Now, I haven't used it to fold as an X4 because of it failing IBT but I would like to and I probably will, assuming that Folding@Home can detect unreliable results.

So can I expect some kind of heads-up from F@H if the 4th core is in fact thrash? or could errors just slip through the cracks utterly undetected? Or put another way: how good is Folding@Home at identifying computing errors?

edit: I've been looking up what kind of CoreStatus codes the client might throw up if ever it should fail a WU and that's got me somewhat reassured that it should be able determine if the fourth core is flaking out.

edit2: BSOD - ah well, I suppose it wasn't meant to be. Weird thing is, this makes me want a quad-core more than I ever did before finding out about potential unlocking.

Update: Woot! some persistence and the lowering of clocks has yielded nice results: X3@X4 with 720BE default clocks passed 50 loops IBT, Crunched an SMP WU and now frames which were taking 9.5 minutes with 3 cores at 3.4GHz are only taking 6.5 minutes w/ 4 cores @ 2.8Ghz. Good times.
 
In a nut shell, Folding@Home is extremely sensitive to unstable machines. Even if you think your rig is stable, F@H will let you know it really isn't. You have to know that you have done all you can to get your machine stable. This is not advise just for the F@H projects but everything else that may be sensitive as well, like windows! 🙂
 
A'ight. Thanks for the reply Drsignguy.
It's good to hear that F@H should be sensitive enough to determine if something is going awry. Now I guess I can consider "folding stable" a valid benchmark and endeavour to achieve that without worrying that I'm unwittingly submitting eff-upped results to Stanford.
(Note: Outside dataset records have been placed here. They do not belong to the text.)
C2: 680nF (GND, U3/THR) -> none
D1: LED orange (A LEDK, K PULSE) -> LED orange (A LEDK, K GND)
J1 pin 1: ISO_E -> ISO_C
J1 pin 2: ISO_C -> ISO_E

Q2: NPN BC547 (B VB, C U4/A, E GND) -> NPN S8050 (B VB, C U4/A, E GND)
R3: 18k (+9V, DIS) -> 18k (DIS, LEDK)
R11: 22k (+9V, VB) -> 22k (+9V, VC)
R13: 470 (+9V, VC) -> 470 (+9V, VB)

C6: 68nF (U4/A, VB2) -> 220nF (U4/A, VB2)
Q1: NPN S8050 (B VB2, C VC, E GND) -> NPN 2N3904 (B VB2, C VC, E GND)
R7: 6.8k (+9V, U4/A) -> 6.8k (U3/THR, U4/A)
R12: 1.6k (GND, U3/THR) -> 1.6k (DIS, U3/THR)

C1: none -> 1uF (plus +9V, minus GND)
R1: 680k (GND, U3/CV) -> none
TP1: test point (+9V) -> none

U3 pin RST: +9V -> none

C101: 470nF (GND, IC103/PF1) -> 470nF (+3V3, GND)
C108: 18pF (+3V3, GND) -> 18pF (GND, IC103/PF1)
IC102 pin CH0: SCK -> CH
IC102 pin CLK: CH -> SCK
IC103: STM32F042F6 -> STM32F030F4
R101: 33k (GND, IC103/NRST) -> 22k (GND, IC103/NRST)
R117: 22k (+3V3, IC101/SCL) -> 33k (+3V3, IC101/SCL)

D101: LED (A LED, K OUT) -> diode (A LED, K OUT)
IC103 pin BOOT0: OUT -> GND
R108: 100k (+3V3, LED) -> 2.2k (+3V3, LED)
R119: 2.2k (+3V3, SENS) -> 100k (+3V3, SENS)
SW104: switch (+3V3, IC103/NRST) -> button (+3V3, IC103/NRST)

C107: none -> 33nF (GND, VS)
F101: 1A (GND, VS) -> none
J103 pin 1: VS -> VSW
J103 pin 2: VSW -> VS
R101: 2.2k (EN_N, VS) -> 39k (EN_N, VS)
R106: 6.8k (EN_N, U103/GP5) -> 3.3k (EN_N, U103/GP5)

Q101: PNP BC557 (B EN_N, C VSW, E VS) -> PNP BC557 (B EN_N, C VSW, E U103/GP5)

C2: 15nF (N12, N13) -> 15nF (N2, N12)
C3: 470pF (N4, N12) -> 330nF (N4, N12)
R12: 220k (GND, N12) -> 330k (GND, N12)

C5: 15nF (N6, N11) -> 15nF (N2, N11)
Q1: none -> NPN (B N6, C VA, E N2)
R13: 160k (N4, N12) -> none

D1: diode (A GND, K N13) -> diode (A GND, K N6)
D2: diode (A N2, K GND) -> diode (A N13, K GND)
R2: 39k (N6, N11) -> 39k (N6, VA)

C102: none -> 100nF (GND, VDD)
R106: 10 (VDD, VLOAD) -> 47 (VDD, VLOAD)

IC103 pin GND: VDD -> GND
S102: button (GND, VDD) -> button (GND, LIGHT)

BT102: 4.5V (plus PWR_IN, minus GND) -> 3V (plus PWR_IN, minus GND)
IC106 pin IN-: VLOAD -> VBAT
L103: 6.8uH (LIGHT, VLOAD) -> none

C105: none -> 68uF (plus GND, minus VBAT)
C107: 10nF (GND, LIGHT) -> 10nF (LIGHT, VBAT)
Besides which, I'm thinking the psu may be the real culprit here; as it only has a 4pin 12v atx connector instead of the preferred 8. Perhaps the difference between this lesser connector being enough or not lays somewhere between 3 and 4 cores... I wonder.

What is certain however is that with all the time I've spent trying to figure out this extra core I could have earned enough to just buy a couple of authentic quads and be done with it already!